When cities adopt an open data policy for nonsensitive information, they unleash enormous possibilities. In conjunction with a strong and clear privacy policy, city health and human services data can be used to create new health, social services and education apps – an easy win for cities and residents.

Architect a single health history for citizens. As we mentioned earlier, smart cities integrate personal health data from their different agencies and departments so that patients can enjoy the benefits of single health history. This repository can be more than passive storage – it can be online, security-enhanced storage, sharing and services platform that citizens can access.

Computing resources

There’s nowhere in a smart city that computing resources aren’t a major player. Below is a quick refresher on four targets to consider in a health and human services context.

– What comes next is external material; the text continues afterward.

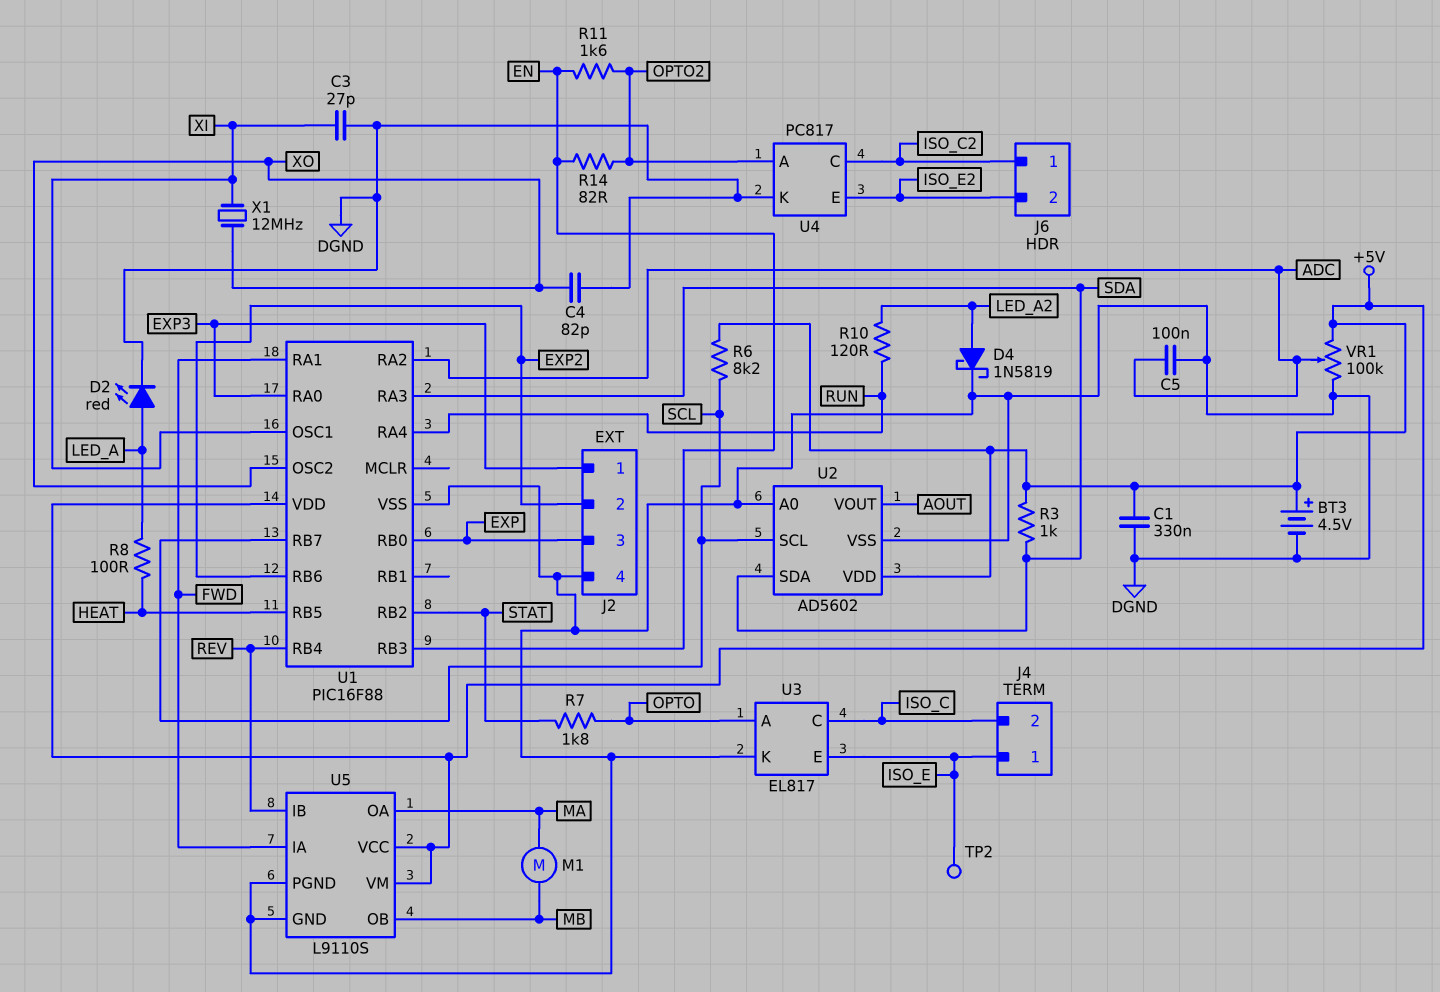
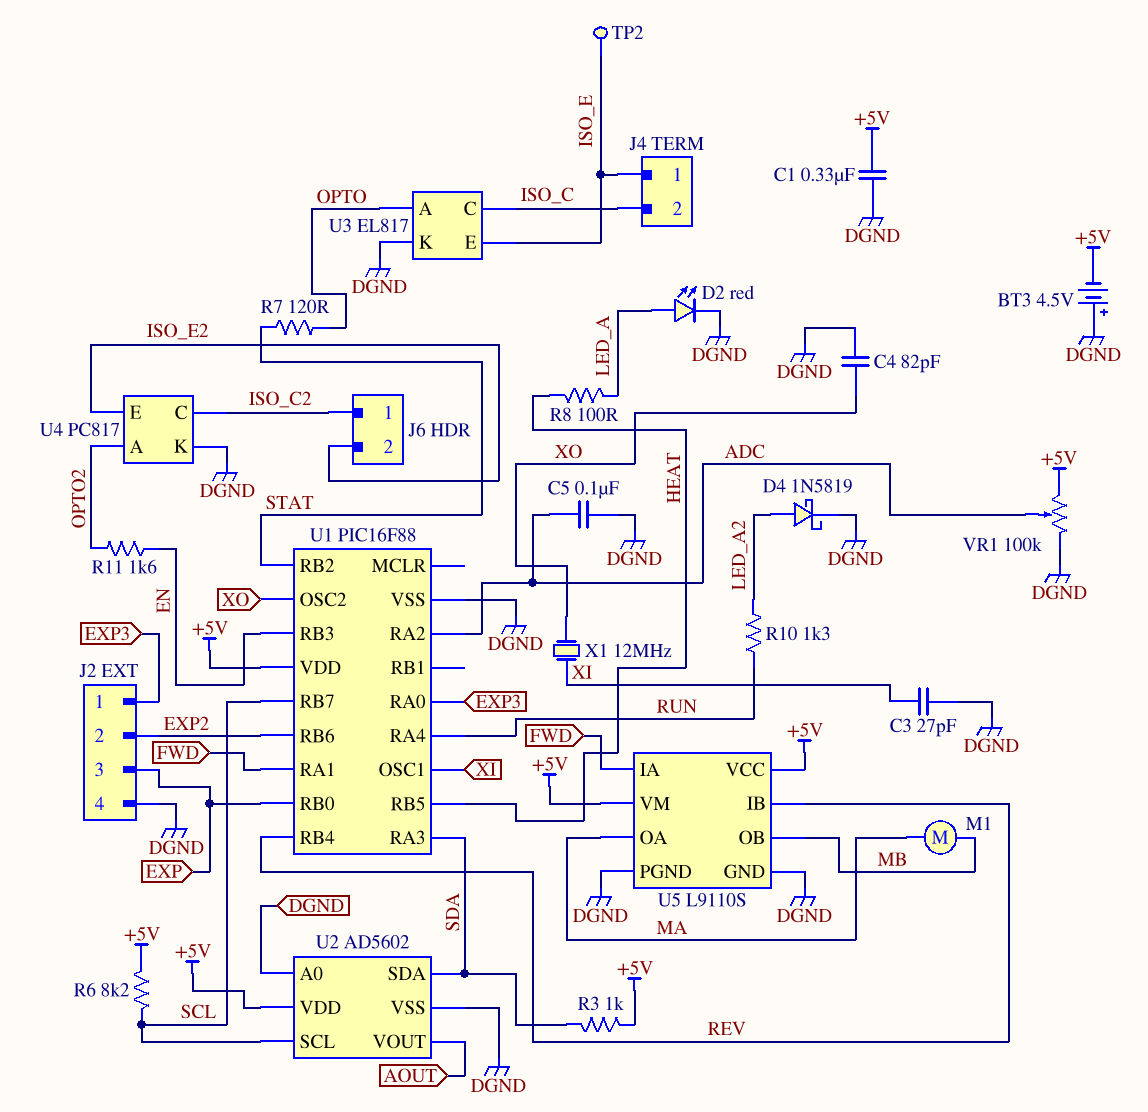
BT3: 4.5V (plus +5V, minus DGND) -> 4.5V (plus DGND, minus +5V)
R7: 1.8k (OPTO, STAT) -> 120 (OPTO, STAT)
R10: 120 (LED_A2, RUN) -> 1.3k (LED_A2, RUN)
R14: 82 (EN, OPTO2) -> none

Consider a cloud computing framework. Cloud computing has become more affordable and more prevalent. Smart cities of all sizes may see advantages in the cloud’s scalability, reliability and cost. However, as we mentioned earlier, before uploading personally identifiable health and human services data to the cloud, steps must be taken to “de-identify” it.

Use an open innovation platform. An open innovation platform empowers innovators. And the possibilities in the health and human services arena are limitless. In New York City, for example, residents can download an app that provides all sorts of useful information about local restaurants – including what grade they received in their most recent health inspections.

Have access to a central GIS. With health and human service agencies spread out in many parts of a city, a GIS will prove useful for smart cities. A central GIS enables efficiency gains through more intelligent scheduling and routing, it provides improved accuracy of essential records and boosts the resiliency of key assets.

Have access to comprehensive device management. It’s important to include devices used by health and human services workers in the field – smartphones, laptops, etc. – as part of a city’s device management system to ensure they comply with city data management, security and privacy policies.


The four targets highlighted here demonstrate how analytics are particularly important as cities monitor trends and developments in public health.

Achieve full situational awareness. Smart cities use monitoring devices to take the pulse of the city and its people. Situational awareness aids that effort by increasing the reliability and resiliency of the public health infrastructure and those monitoring devices, allowing for quick response to incidents that threaten public health and well-being.

Achieve operational optimization. Analytics help cities ensure the best possible public health outcomes. For example, they may reveal a sudden shift in air quality in a particular part of a city that requires corrective action. Or analysis of health, records may reveal an abnormally high number of lung cancer cases in a community, prompting an investigation by public health officials.

Achieve asset optimization. The objective here is to ensure maximum value is extracted from a city’s investments in health and human services infrastructure – which includes everything from computers in offices to field devices that monitor things like water quality at public beaches. Calculating precisely which assets should be replaced or repaired and when helps achieve maximum return on investment.

Pursue predictive analytics. Analyzing health and human services data to spot patterns and trends and take action before situations worsen can make a city more livable. By monitoring the path and characteristics of a virus, for instance, public health officials can predict where it will strike next and alert residents how they can protect themselves.

As we’ve said, predictive analytics can also help people understand what their own health might look like in the future, offering an incentive for behavior changes.